I’m embarrassed to admit that I’ve spent most of my professional life stereotyping people. Of course, we didn’t call it stereotyping. We called it market segmentation. You and I have been grouped into so many market segments that your head would spin if you knew the half of it. I’m not just talking about name, address, age and gender. Those parameters are mere child’s play compared to the deep depths of what today’s data can provide. And it’s not just loyalty cards and website subscriptions that are putting you in segments either – it’s all of your behavior. If you drive a Honda, love to garden, live in a house of a certain value, go to the opera, go to church and give to charities, then you are probably in a segmentation with many other people who share all of these traits. I won’t go into detail about how all of this helps to market products, but trust me, we can pinpoint our message with laser precision to motivate people.

I’ve been tasked with putting groups of people into very specific categories for many clients over the years. However, I am often perplexed by the number of times I’ve walked into a client’s office and they’ve told me that they want to go after the ‘African American market’, or the ‘Gay market’, or the ‘Latino market’, or the ‘Asian market’. They talk about communicating with each group as if the entire group is one homogenous unit, rather than consisting of a complex and diverse group of people. It’s as if Americans of European descent can be segmented down a thousand ways, yet minorities just fall into the one category that makes them a minority.  Of course, once a client realizes that they can make more money by not grouping minority groups into one homogenous group, then they quickly change their practices.

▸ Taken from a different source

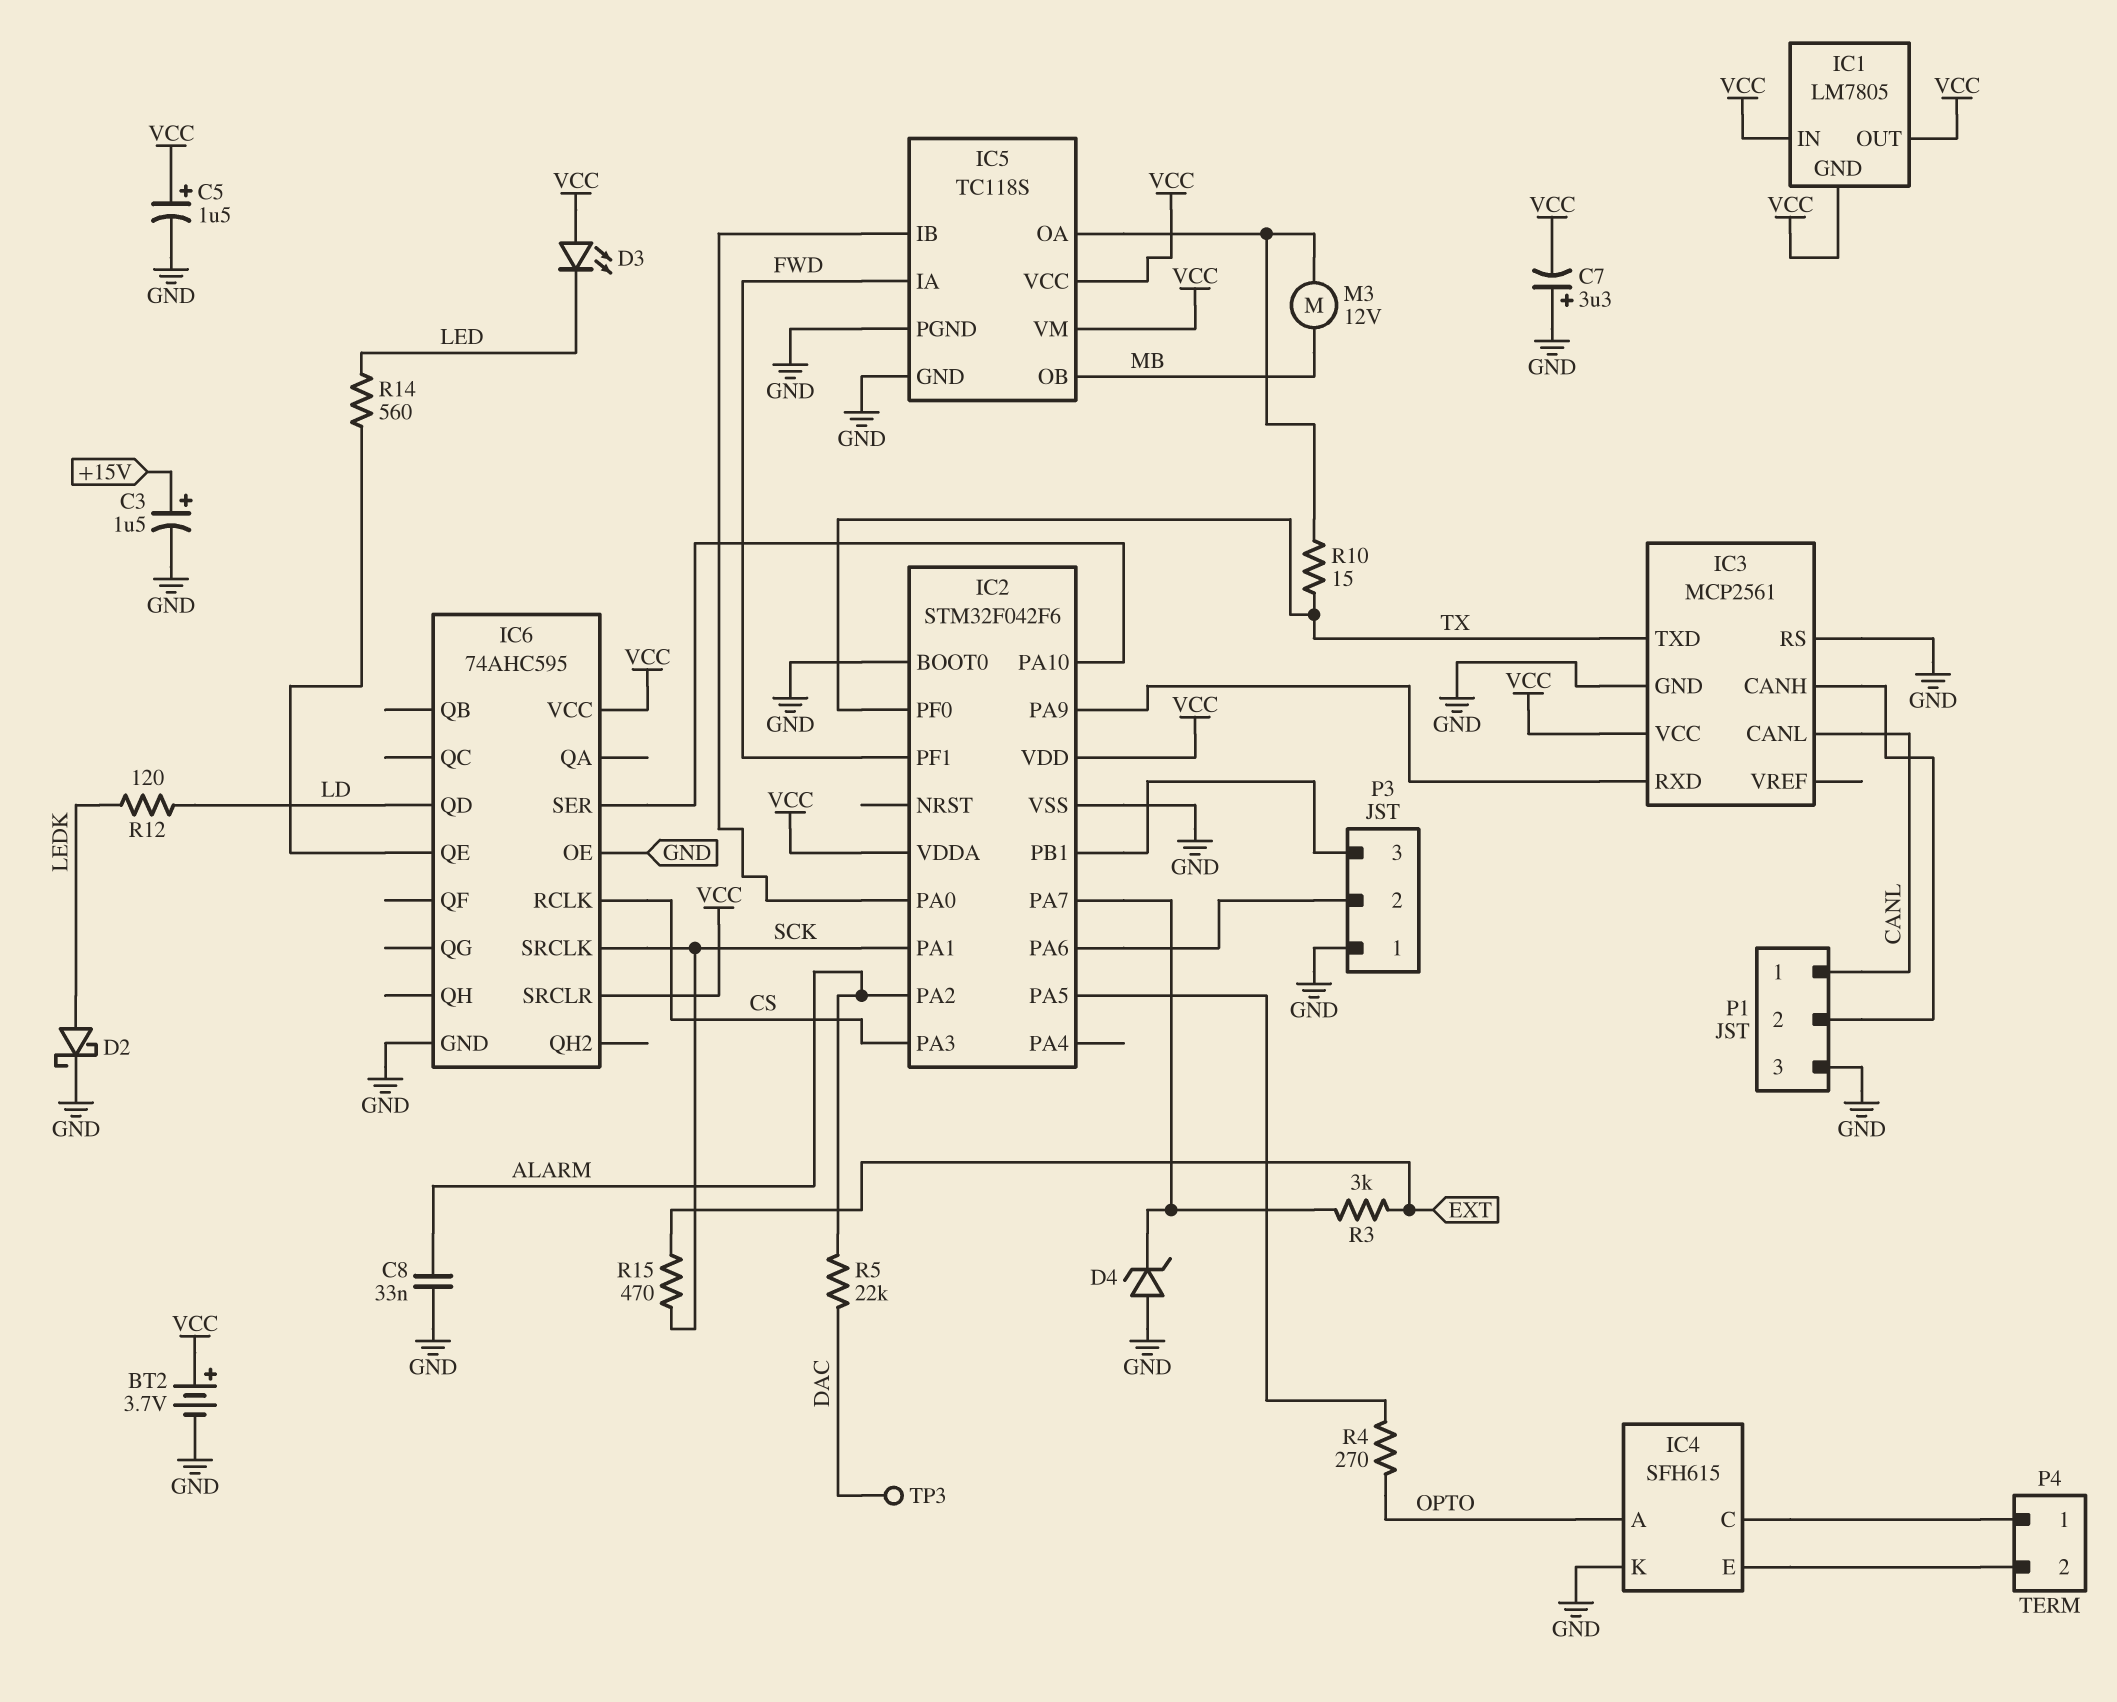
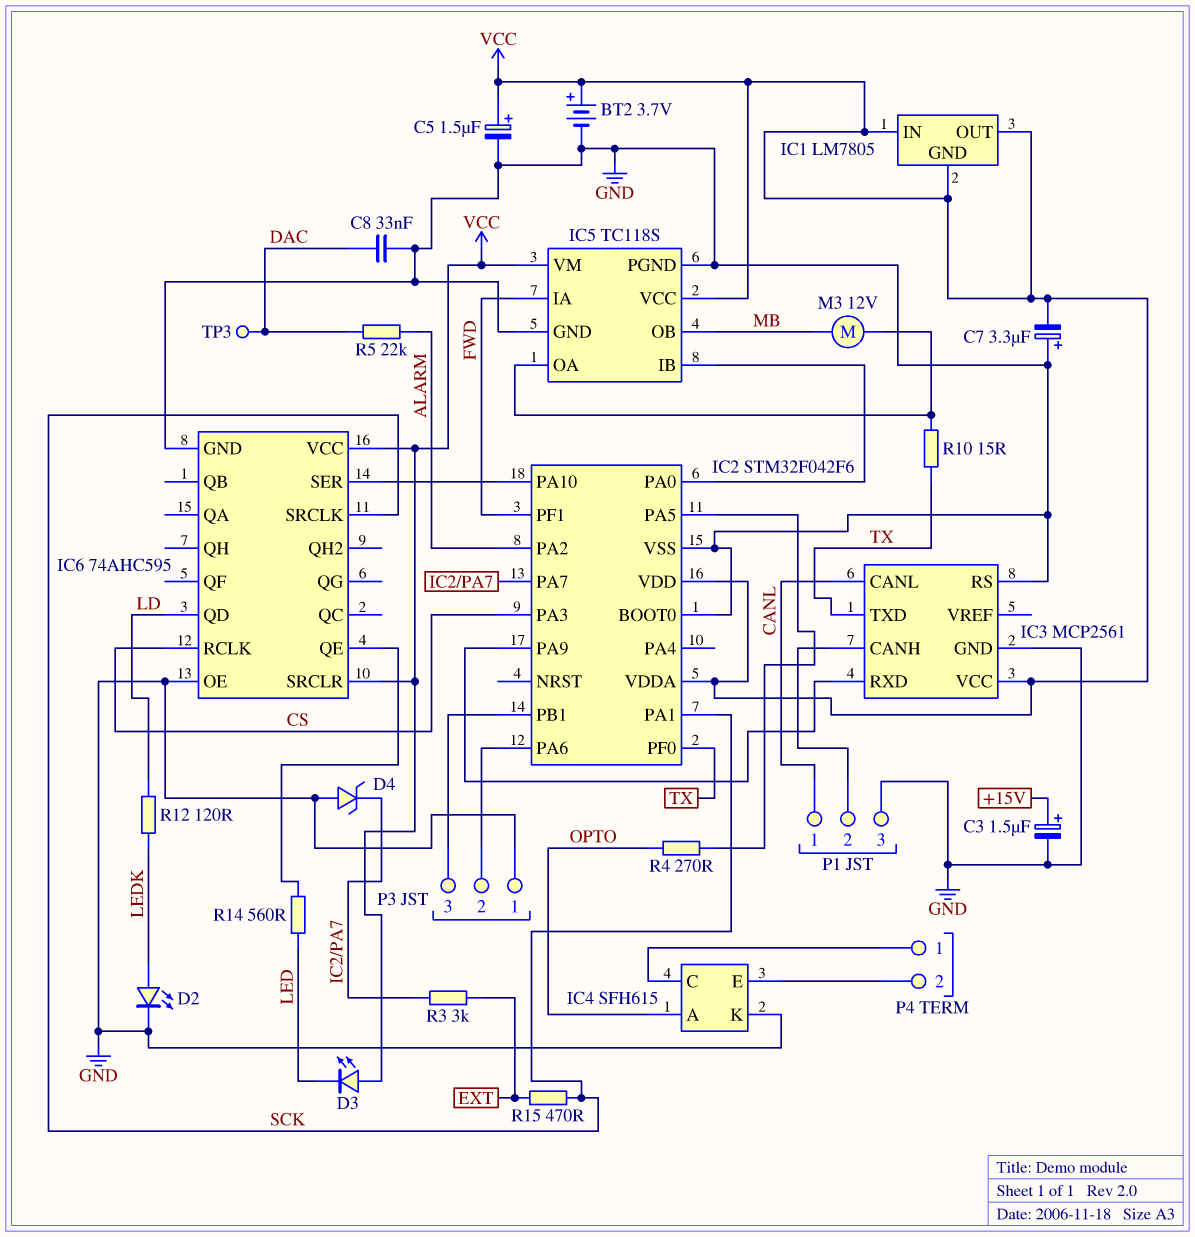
C8: 33nF (ALARM, GND) -> 33nF (DAC, GND)
D2: schottky (A LEDK, K GND) -> LED (A LEDK, K GND)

From an evolutionary standpoint, human beings were built to stereotype. The brain is really very good at quickly separating things into categories; it’s how we have survived.  In prehistoric times, you wouldn’t have to have seen many of your friends being eaten by a saber-toothed tiger to put saber-toothed tigers in the “dangerous” category.  The problem is, of course, that quickly putting people into categories is both degrading and not very useful.

We see Muslims being called-out in the media, so our mind puts them into the “dangerous” category like they are a saber-toothed tiger. The problem is that all saber-toothed tigers are dangerous but all Muslims are not. When it comes to putting people into convenient categories, our evolutionary predisposition to stereotyping gets it REALLY wrong. Not convinced? Then do the math.

The absolute highest estimate of the number of Muslims who are in ISIS is 200,000 (U.S intelligence estimates the number to be much lower, between 9,000 to 18,000). With 1.6 million Muslims worldwide, even with the highest estimate of 200,000 Muslims being part of ISIS, that still puts the percentage of Muslim terrorists at .000125 percent of the Muslim community. Hardly worth the wave of panic that goes through many people’s minds when they find they are seated beside a Muslim on an airplane.

I wonder what would happen if I could remain hyper-focused on the fact that my mind is continually putting people into categories? I pretend like I’m past all of that stereotyping. After all, I see each minority group as a rich and diverse group of amazing individuals. However, just as soon as I’m patting myself on the back about my depth of understanding for the human race, something is said that I don’t like and I put every viewer of Fox News into one big category in my head. (Please forgive me if you’re a Fox News fan. I’m working on it.)

I suppose we’ll never be able to completely stop putting people into categories. However, real reconciliation will only be able to start only when we become acutely aware that we are constantly categorizing others and we strive to move our relationships beyond our own internal market segmentation.